DIFFERENCE BETWEEN RECEPTORS AND ENZYMES
What is the difference and similarities between receptors and enzymes?
Like enzymes, receptors are common targets in drug discovery. Receptors act as switches that can be turned on or off. When turned on, receptors initiate a cascade of events that ultimately produce a biological response.
The body contains thousands of different receptors. Despite their diversity, almost all receptors can be classified into a handful of different receptor superfamilies.
Receptors bind molecules that either activate or suppress the normal function of the receptor. The impact of receptor binding can be modeled mathematically to allow better understanding of receptor function. Better understanding of receptor function ultimately allows for the design of safer, more effective drugs.
Both enzymes and receptors are proteins, and therefore both biological structures share many fundamental similarities. Regardless their roles within a biological system are distinct from one another.
Similarities
As proteins, both enzymes and receptors possess the same aspects of primary, secondary, tertiary, and quaternary structure. Just as with enzymes, proper folding of a receptor depends on environmental factors, including temperature and pH. The shape of a receptor is crucial because, like enzymes, receptors operate by binding other molecules, called ligands.
The similarities between enzymes and receptors allow both systems to be modeled with many of the same mathematical equations. Most treatments of receptors and enzymes appear to be very different, but the derivations and theories can largely be recycled between the two.
Difference
The primary difference between receptors and enzymes lies in what they do. Enzymes convert a substrate to a product. Receptors do not catalyze a reaction or otherwise convert a ligand. Instead, receptors bind a ligand, or primary messenger.

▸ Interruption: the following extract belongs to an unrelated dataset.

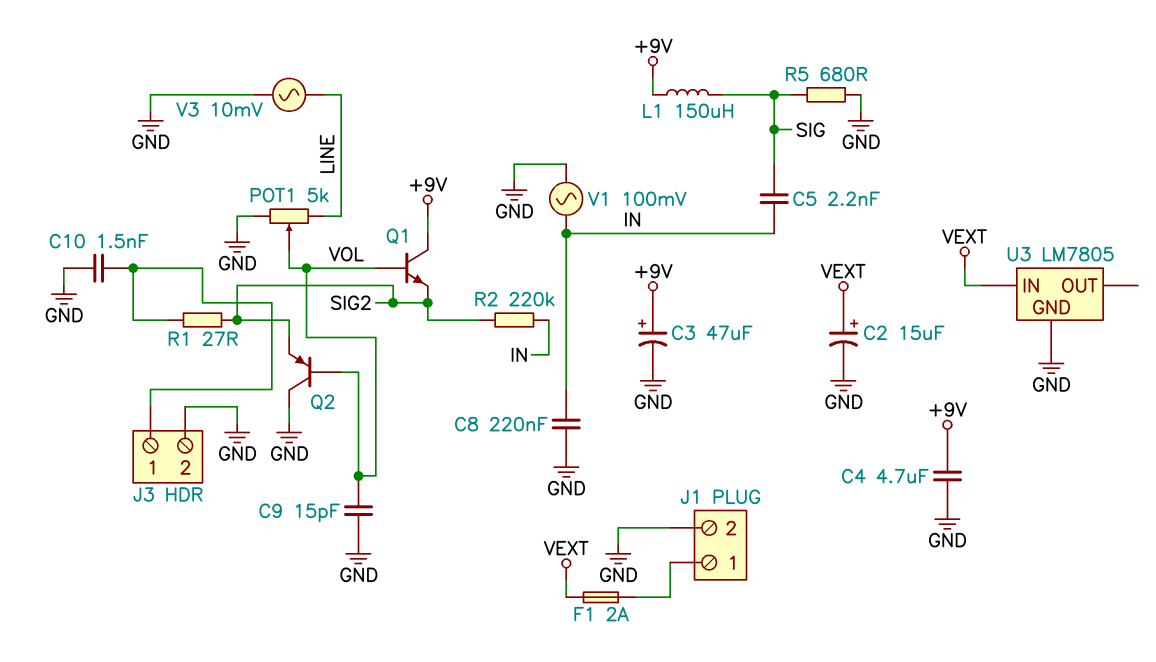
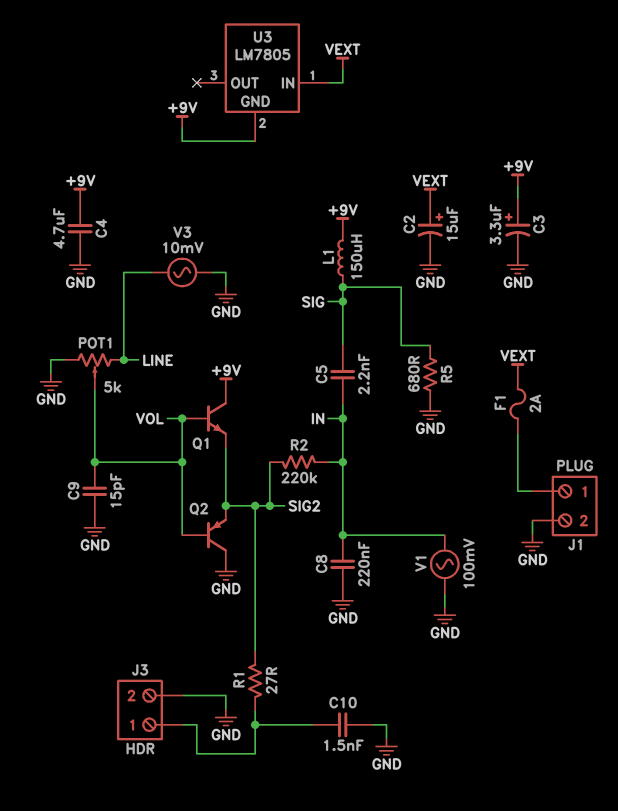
C3: 47uF (plus +9V, minus GND) -> 3.3uF (plus +9V, minus GND)
U3 pin GND: GND -> +9V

Upon binding a ligand, a receptor changes its conformation to initiate a series of events. These events may involve a number of other agents, including enzymes (effectors), binding proteins (transducers), and/or other signaling molecules (secondary messengers).
The number of other players in the pathway depends on the particular receptor. Each ligand can potentially produce many secondary messengers, a phenomenon known as signal amplification. Ultimately, the entire process generates an observable biological response.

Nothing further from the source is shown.